Exhibit 99.2
Clarim Acquisition Corp. Announces Closing of $287,500,000 Initial Public Offering
NEW YORK, (PR NEWSWIRE) -- Clarim Acquisition Corp. (the “Company”) announced today that it closed its initial public offering of 28,750,000 units at $10.00 per unit, including 3,750,000 units issued pursuant to the full exercise by the underwriters of their over-allotment option. The offering was priced at $10.00 per unit, resulting in gross proceeds of $287,500,000. The units are listed on The Nasdaq Capital Market (“Nasdaq”) and commenced trading under the ticker symbol “CLRMU” on January 29, 2021. Each unit consists of one share of the Company’s Class A common stock and one-third of one redeemable warrant, each whole warrant enabling the holder thereof to purchase one share of Class A common stock at a price of $11.50 per share. Only whole warrants are exercisable. Once the securities comprising the units begin separate trading, the Class A common stock and warrants are expected to be listed on Nasdaq under the symbols “CLRM” and “CLRMW,” respectively.

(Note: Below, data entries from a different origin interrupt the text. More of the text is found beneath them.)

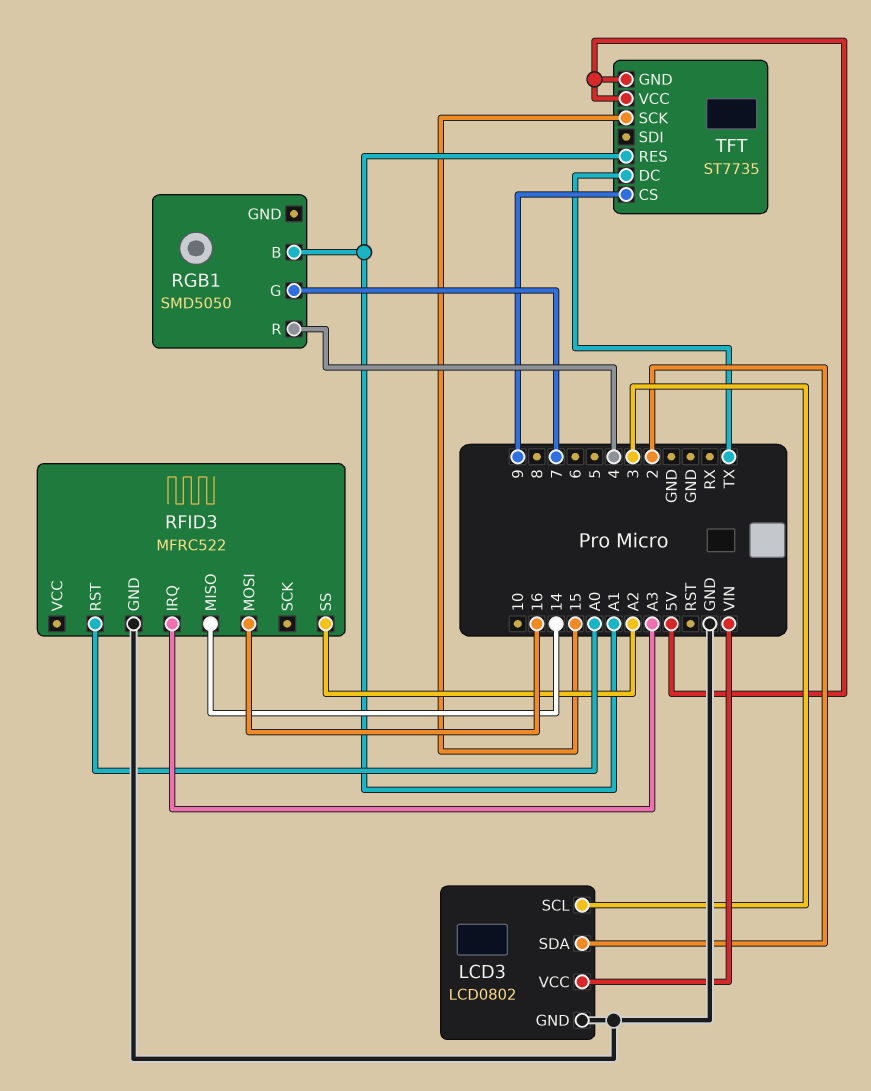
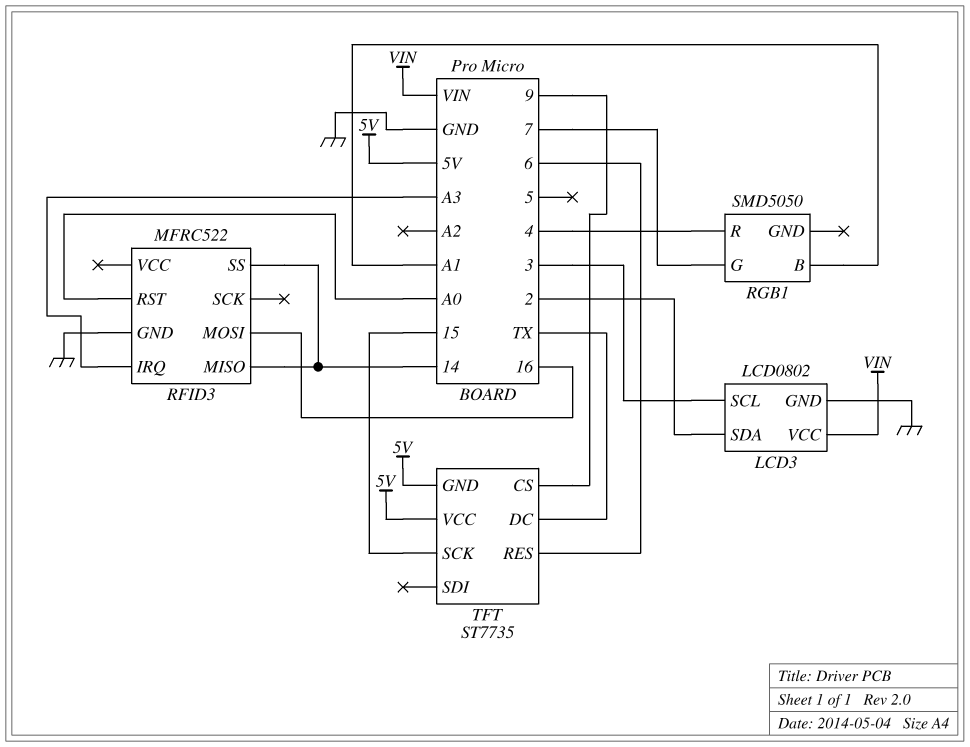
RFID3 pin SS: A2 -> 14
TFT pin RES: A1 -> 6

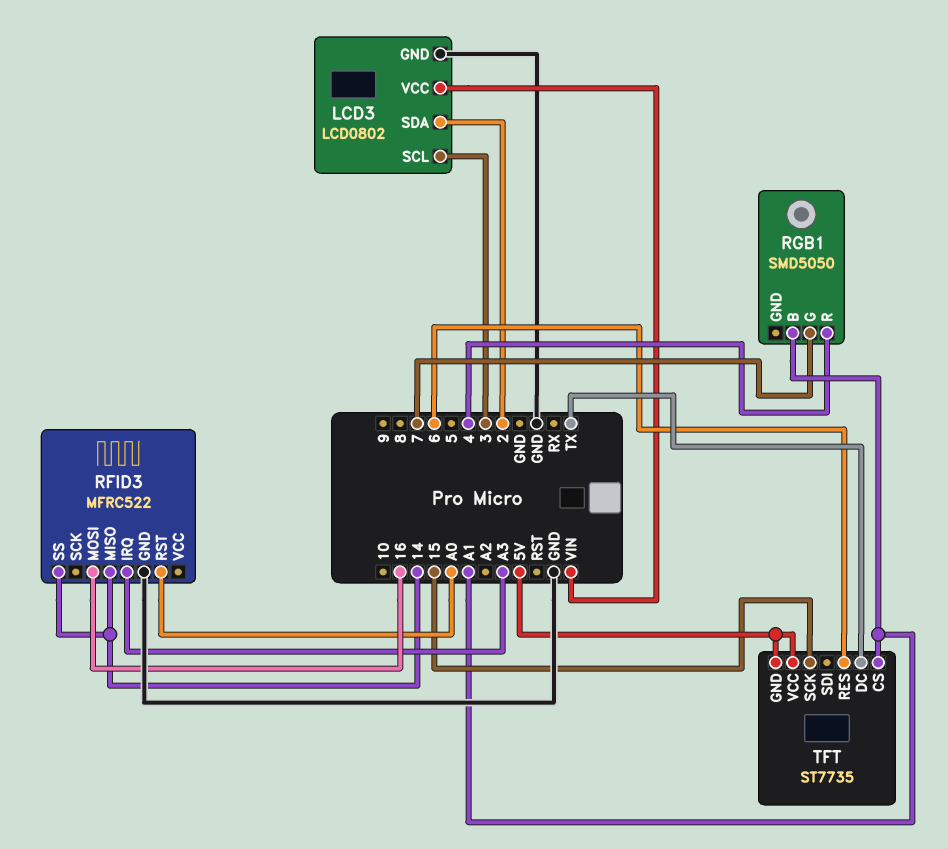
TFT pin CS: 9 -> A1

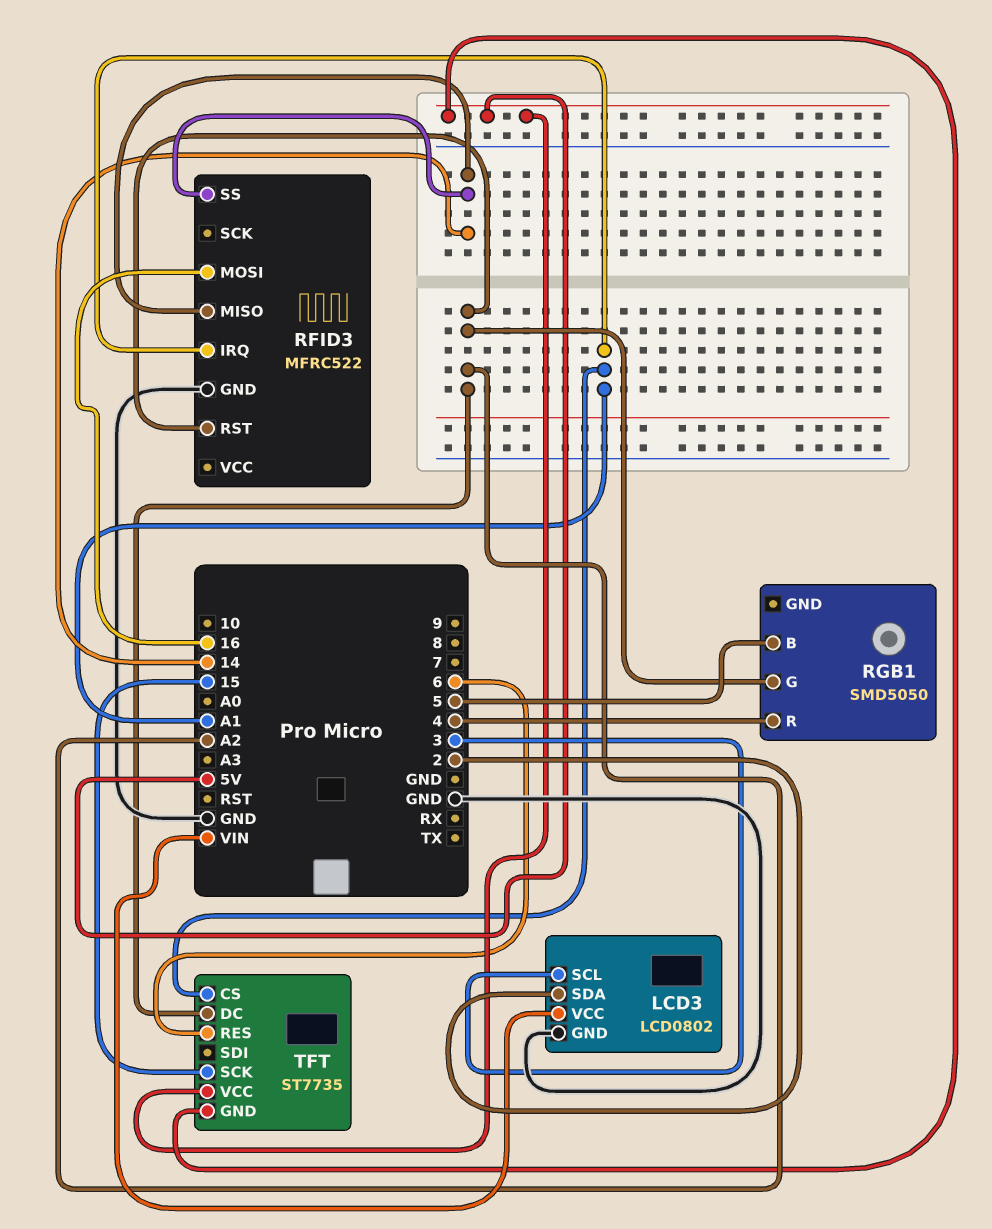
RFID3 pin IRQ: A3 -> A1
RFID3 pin RST: A0 -> A2
RGB1 pin B: A1 -> 5
RGB1 pin G: 7 -> A2
TFT pin DC: TX -> A2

Clarim Acquisition Corp. is a blank check company formed for the purpose of effecting a merger, capital stock exchange, asset acquisition, stock purchase, reorganization or similar business combination with one or more businesses or entities. While the Company may pursue an initial business combination target in any business, industry or geographical location, it intends to focus its search primarily within the consumer-facing e-commerce sector. The Company is led by James F. McCann, Chairman and Chief Executive Officer.
Jefferies LLC and BTIG, LLC acted as the book-running managers for the offering.
The offering was made only by means of a prospectus. Copies of the prospectus may be obtained, when available, from Jefferies LLC, Attn: Equity Syndicate Prospectus Department, 520 Madison Avenue, 2nd Floor, New York, NY 10002, by telephone: 877-821-7388 or by email: Prospectus_Department@Jefferies.com and from BTIG, LLC, 65 East 55th Street, New York, NY 10022, or by e-mail at equitycapitalmarkets@btig.com.
A registration statement relating to these securities was filed with the Securities and Exchange Commission (“SEC”) and became effective on January 28, 2021. This press release shall not constitute an offer to sell or the solicitation of an offer to buy, nor shall there be any sale of these securities in any state or jurisdiction in which such an offer, solicitation or sale would be unlawful prior to registration or qualification under the securities laws of any such state or jurisdiction.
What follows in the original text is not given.